Aquellos sajones -ingleses, norteamericanos y australianos- no salían de su asombro.

Aquellos sajones -ingleses, norteamericanos y australianos- no salían de su asombro. Observaban aquella escena totalmente incrédulos, mas bien petrificados, como las piedras de aquella antigua ciudad. Los turistas orientales, sin embargo, continuaban haciendo cola.

Un grupo esperaba mientras los otros, entre risas, se sentaban uno al lado del otro, para tomarse la foto en los retretes públicos de la antigua Éfeso. Los romanos eran ingenieros hidráulicos competentes, lo que explica que aquellos retretes estuvieran sobre un canal inclinado, que permitía al agua descargar rápidamente aquello que nos avergüenza.

Asimismo, eran excelentes planificadores urbanos. Uno puede imaginarse al viajero recién llegado caminando bajo la sombra de unas cubiertas de tejido blanco, sostenidas por pérgolas laterales a lo largo de una calzada empedrada que lo conduciría frente al teatro romano, y de girar a la derecha, a los convenientemente situados retretes públicos. Si algo no anduviera bien, a poca distancia había un edificio en cuya fachada hay un símbolo tallado, que al día de hoy representa a la profesión médica.

La cultura occidental tiene una relación conflictiva con esta función biológica, indispensable para nuestra existencia. La tenemos en tal desprecio, que nos avergüenza y se la atribuimos a aquellos que despreciamos, muy inconsistentemente, naturalmente, pues es parte de nosotros mismos.

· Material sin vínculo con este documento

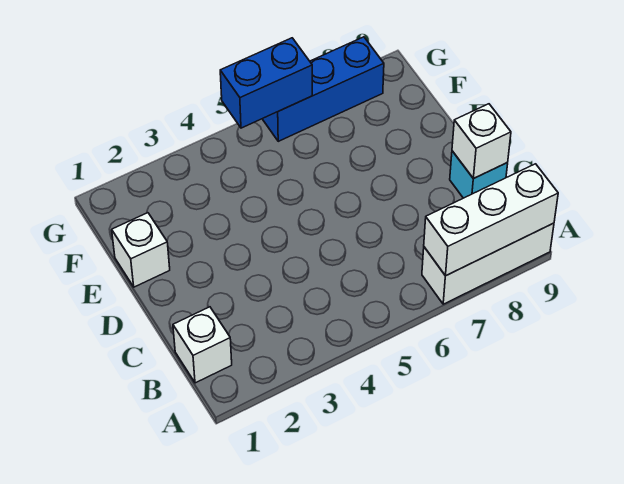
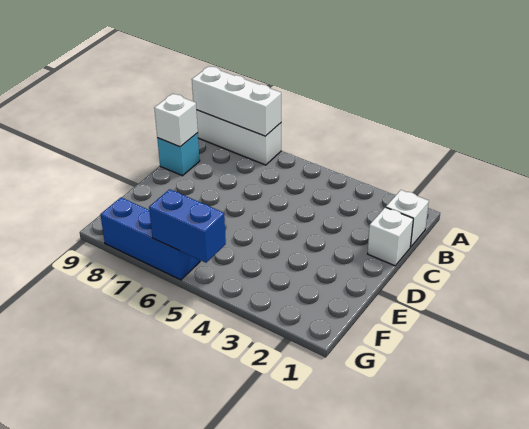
white brick E1 level 1 -> white brick C1 level 1

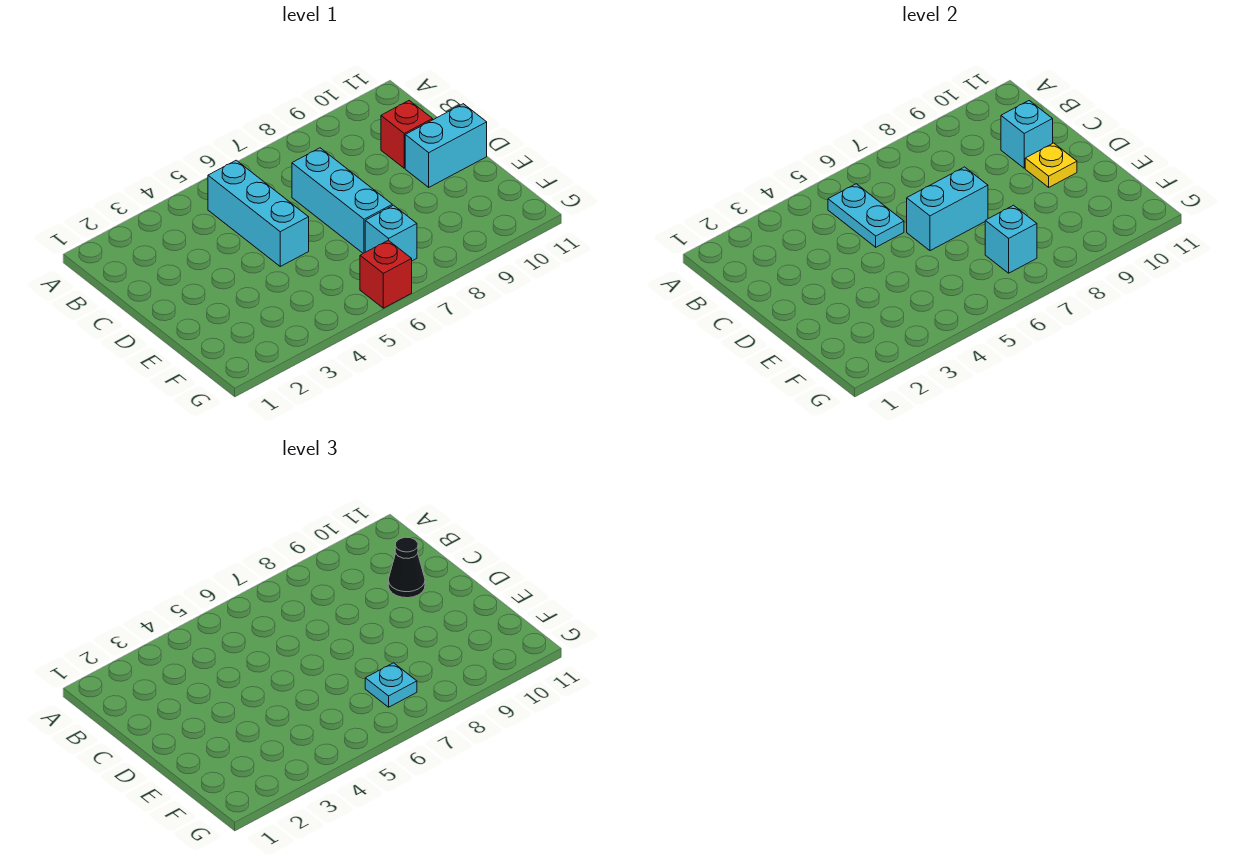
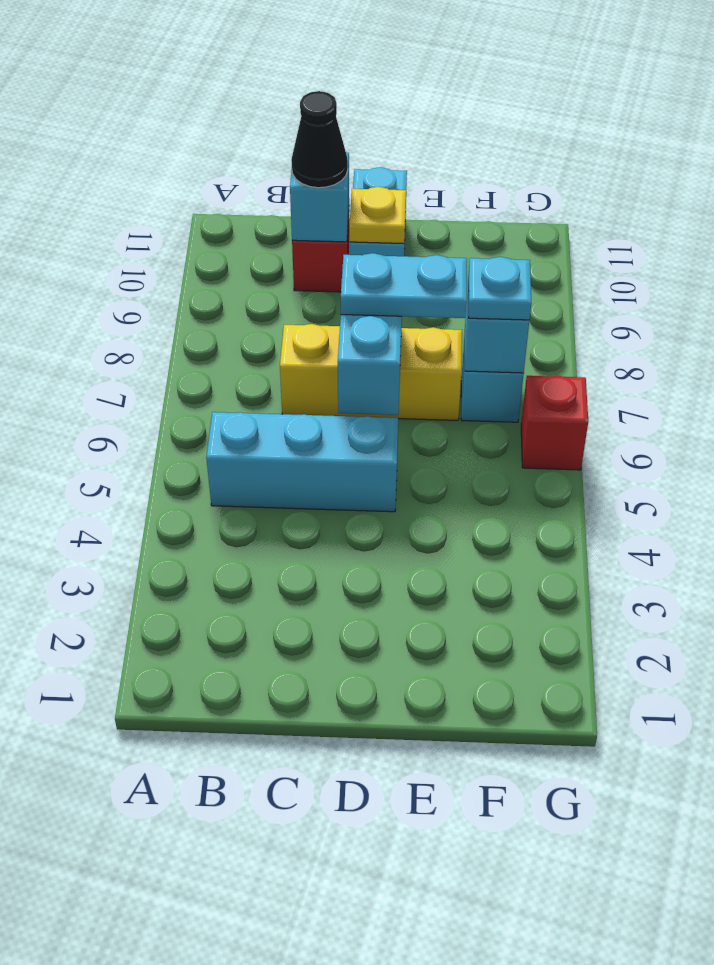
cyan plate B5:C5 level 2 -> cyan plate D7:E7 level 3
cyan brick C7:E7 level 1 -> yellow brick C7:E7 level 1

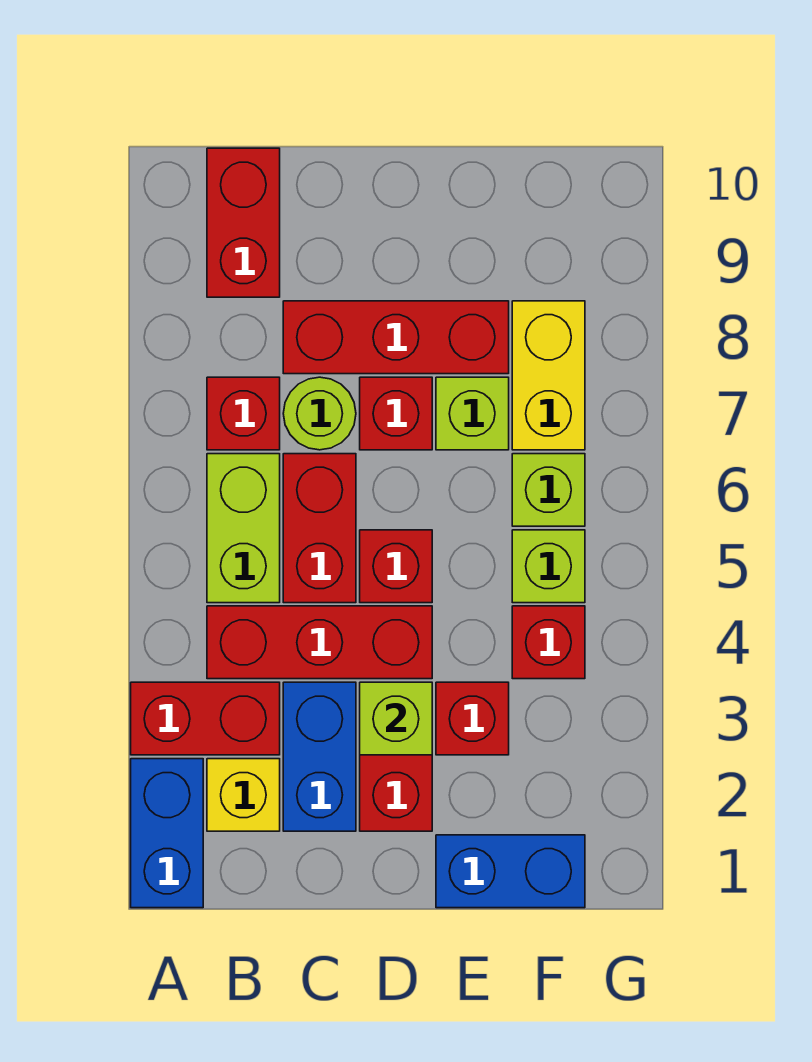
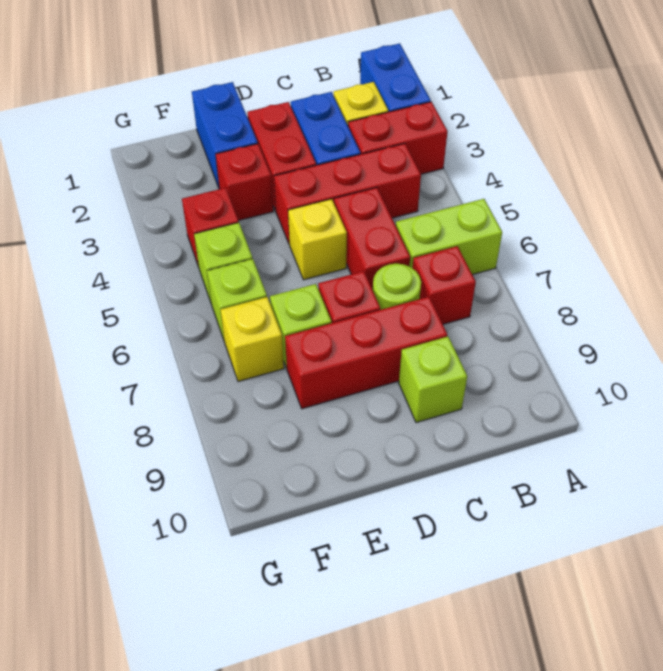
lime brick B5:B6 level 1 -> lime brick A6:B6 level 1
red brick B9:B10 level 1 -> none
lime brick D3 level 2 -> lime brick C9 level 1
red brick D5 level 1 -> yellow brick D5 level 1
blue brick E1:F1 level 1 -> blue brick E1:E2 level 1
yellow brick F7:F8 level 1 -> yellow brick F7 level 1

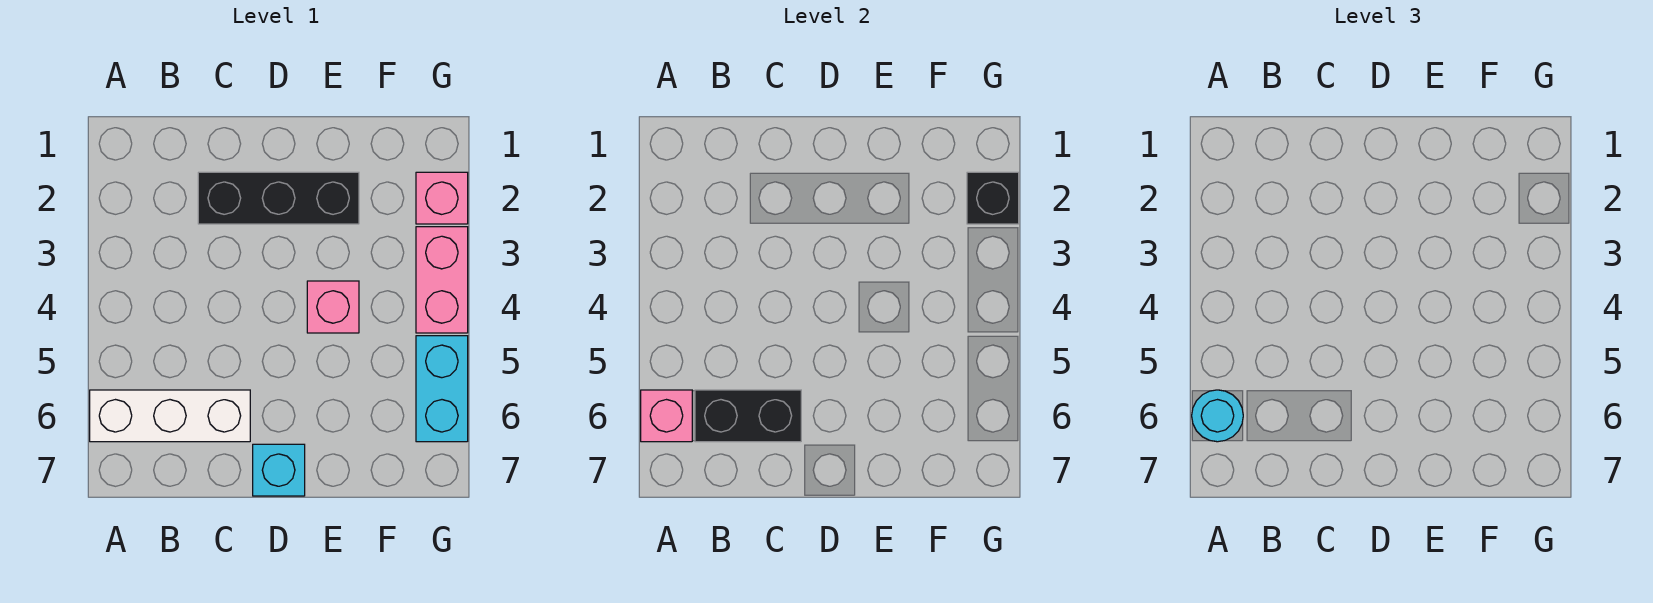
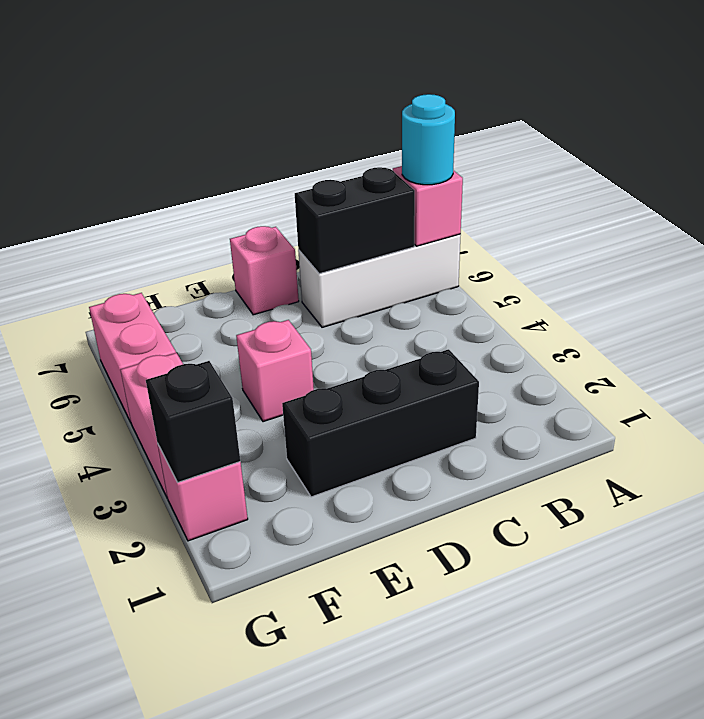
cyan brick D7 level 1 -> pink brick D7 level 1
cyan brick G5:G6 level 1 -> pink brick G5:G6 level 1

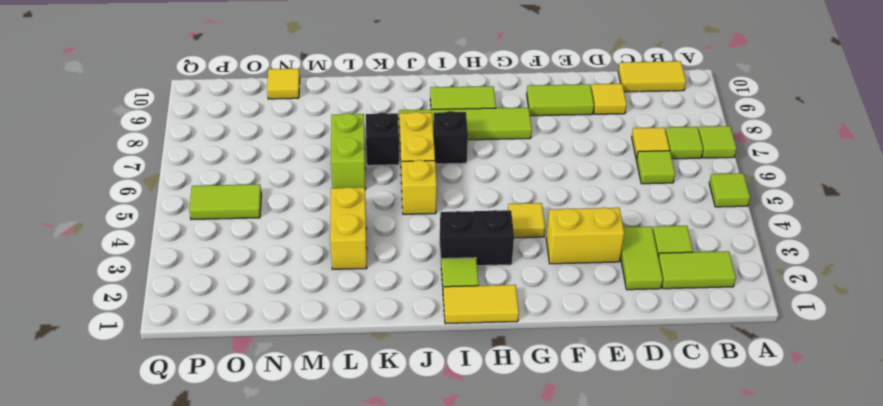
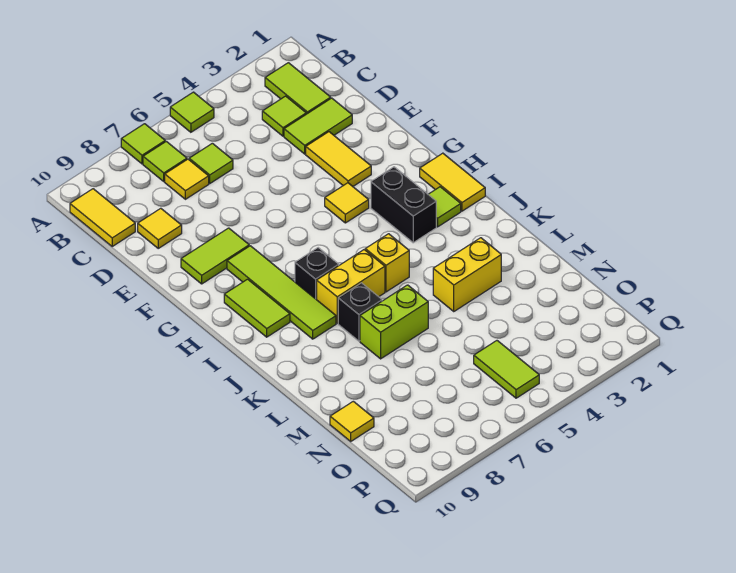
yellow brick E3:F3 level 1 -> yellow tile E3:F3 level 1
lime tile E9:F9 level 1 -> lime tile F8:F9 level 1

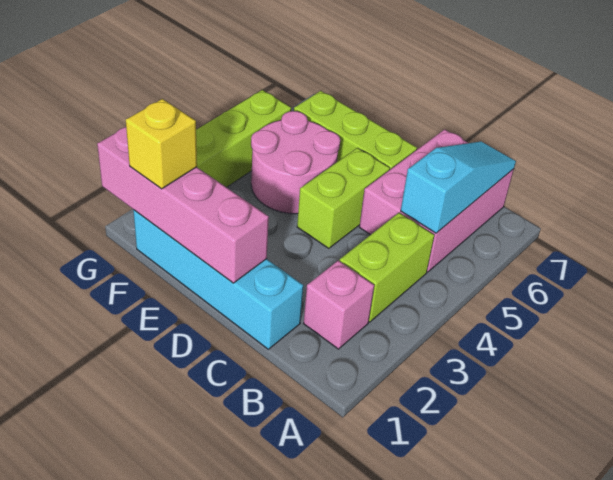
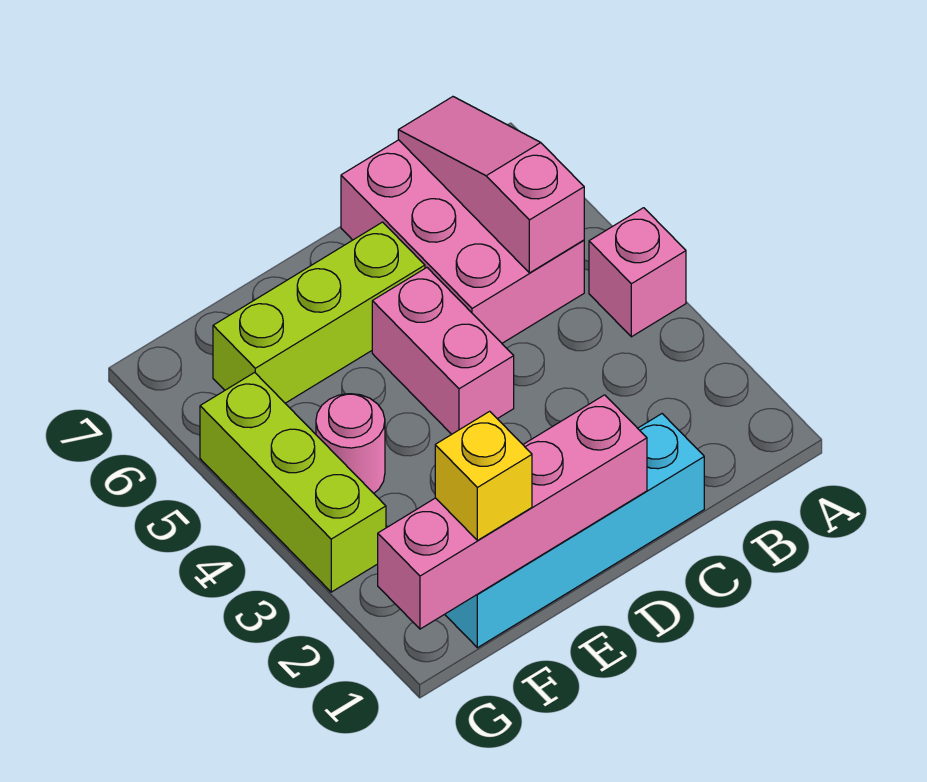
pink brick B2 level 1 -> pink brick A4 level 1
lime brick B3:B4 level 1 -> none
cyan slope B5:B7 level 2 top 5 -> pink slope B5:B7 level 2 top 5
lime brick D4:D5 level 1 -> pink brick D4:D5 level 1
pink round brick E4:F5 level 1 -> pink round brick F4 level 1

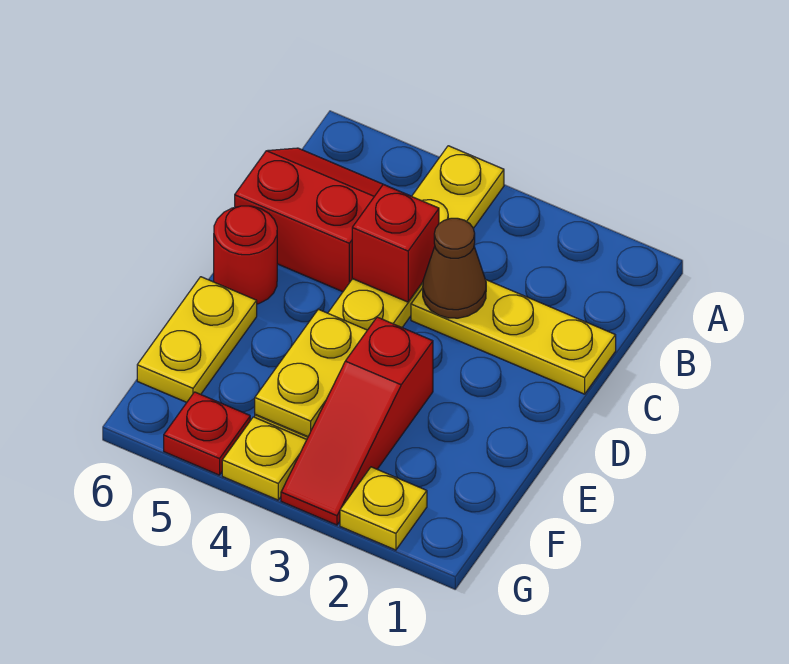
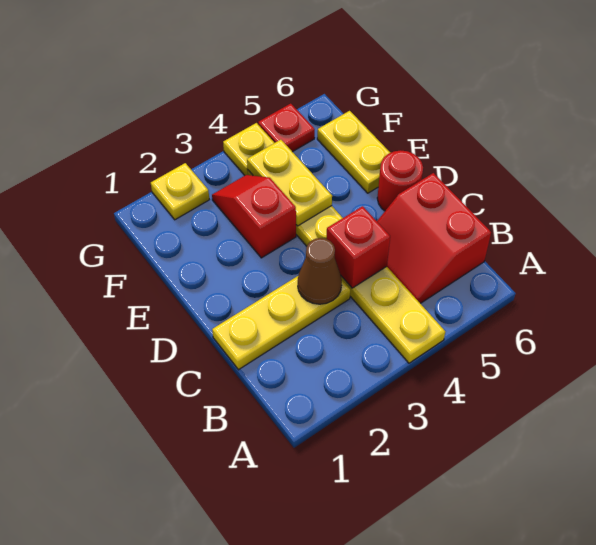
red slope B5:C6 level 1 top C -> red slope B5:C6 level 1 top 6
red slope E3:G3 level 1 top E -> red slope E3:F3 level 1 top E

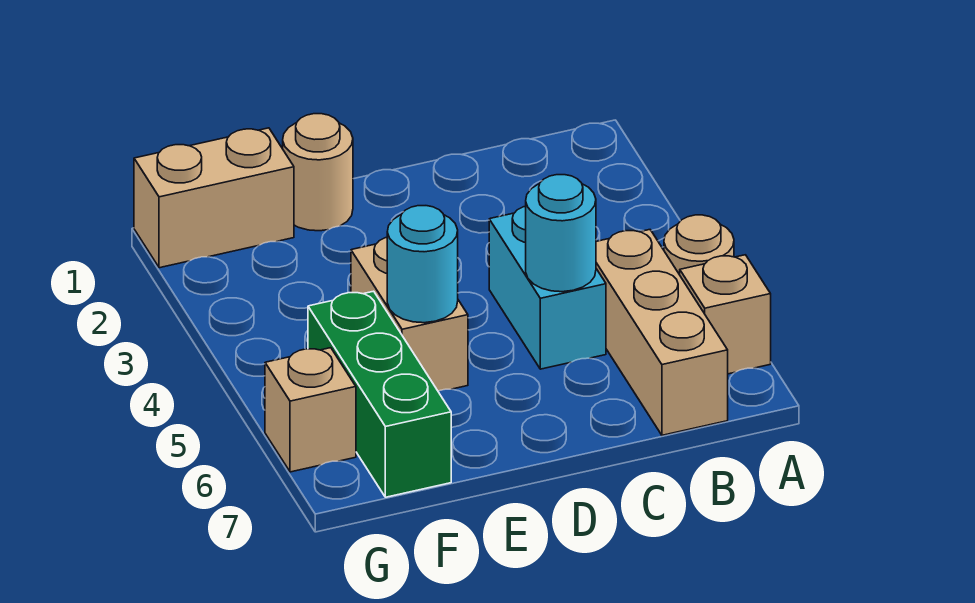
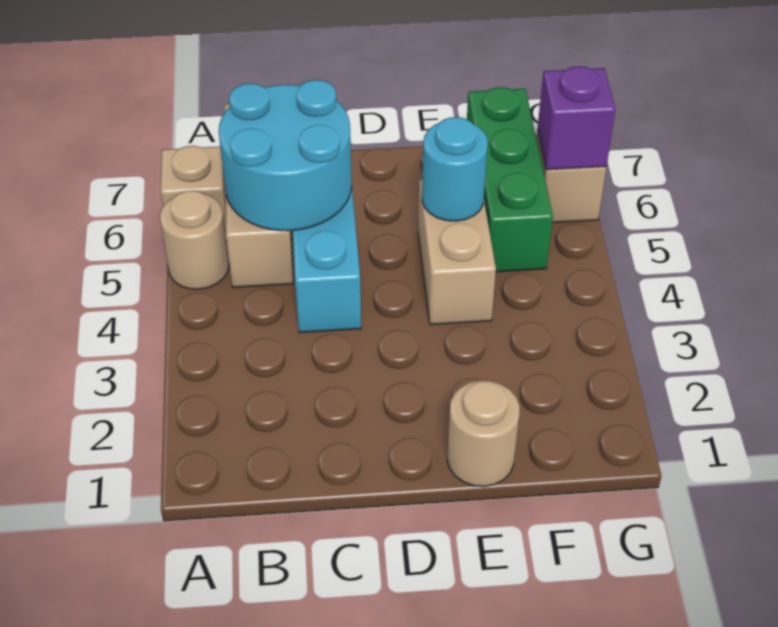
cyan round brick C5 level 2 -> cyan round brick B5:C6 level 2
tan brick F1:G1 level 1 -> none
none -> purple brick G6 level 2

Camilo José Cela, el controvertido premio Nobel de Literatura por su inicial colaboración con el franquismo, utiliza en La Colmena nuestro prejuicio cultural  contra esta necesidad fisiológica para acentuar su descarnado relato de la vida cotidiana de Madrid en 1942, inmersa en una pobreza espiritual y material, cuatro años después de terminada la guerra civil. Es el caso de Don Ibrahim…, personaje vano e intelectualmente vacuo, quien tiene la aspiración inútil de ser un académico o un parlamentario. Franco había reabierto el parlamento en 1942. Esta aspiración descabellada le proporciona una ilusión por la vida, de la que Cela se burla cruelmente.

“Don Ibrahim adelantó un pie (frente al espejo) y acarició, con un gesto elegante las solapas de su (chaqueta)… Después sonrió… Pues bien señores académicos: así para usar algo hay que poseerlo, para poseer algo hay que adquirirlo. Nada importa a título de qué; yo he dicho, tan sólo, que hay que adquirirlo, ya que nada, absolutamente nada, puede ser poseído sin una previa adquisición… La voz de Don Ibrahim sonaba como la de un fagot.  Al otro lado del tabique de pandereta, un marido de vuelta de su trabajo pregunta a su mujer: ¿ha hecho su caquita la nena?”

En fin, resulta verdaderamente paradójico que este asunto nos abochorne y sin embargo, no nos sonrojemos cuando traicionamos el amor de quien nos lo entrega, de manera generosa y desinteresada; no nos avergonzamos de incumplir nuestras obligaciones contractuales, protegidos por el artificio de un lenguaje calculadamente ambiguo; o, de llevar una careta puesta de lo que no somos y de lo que no sentimos.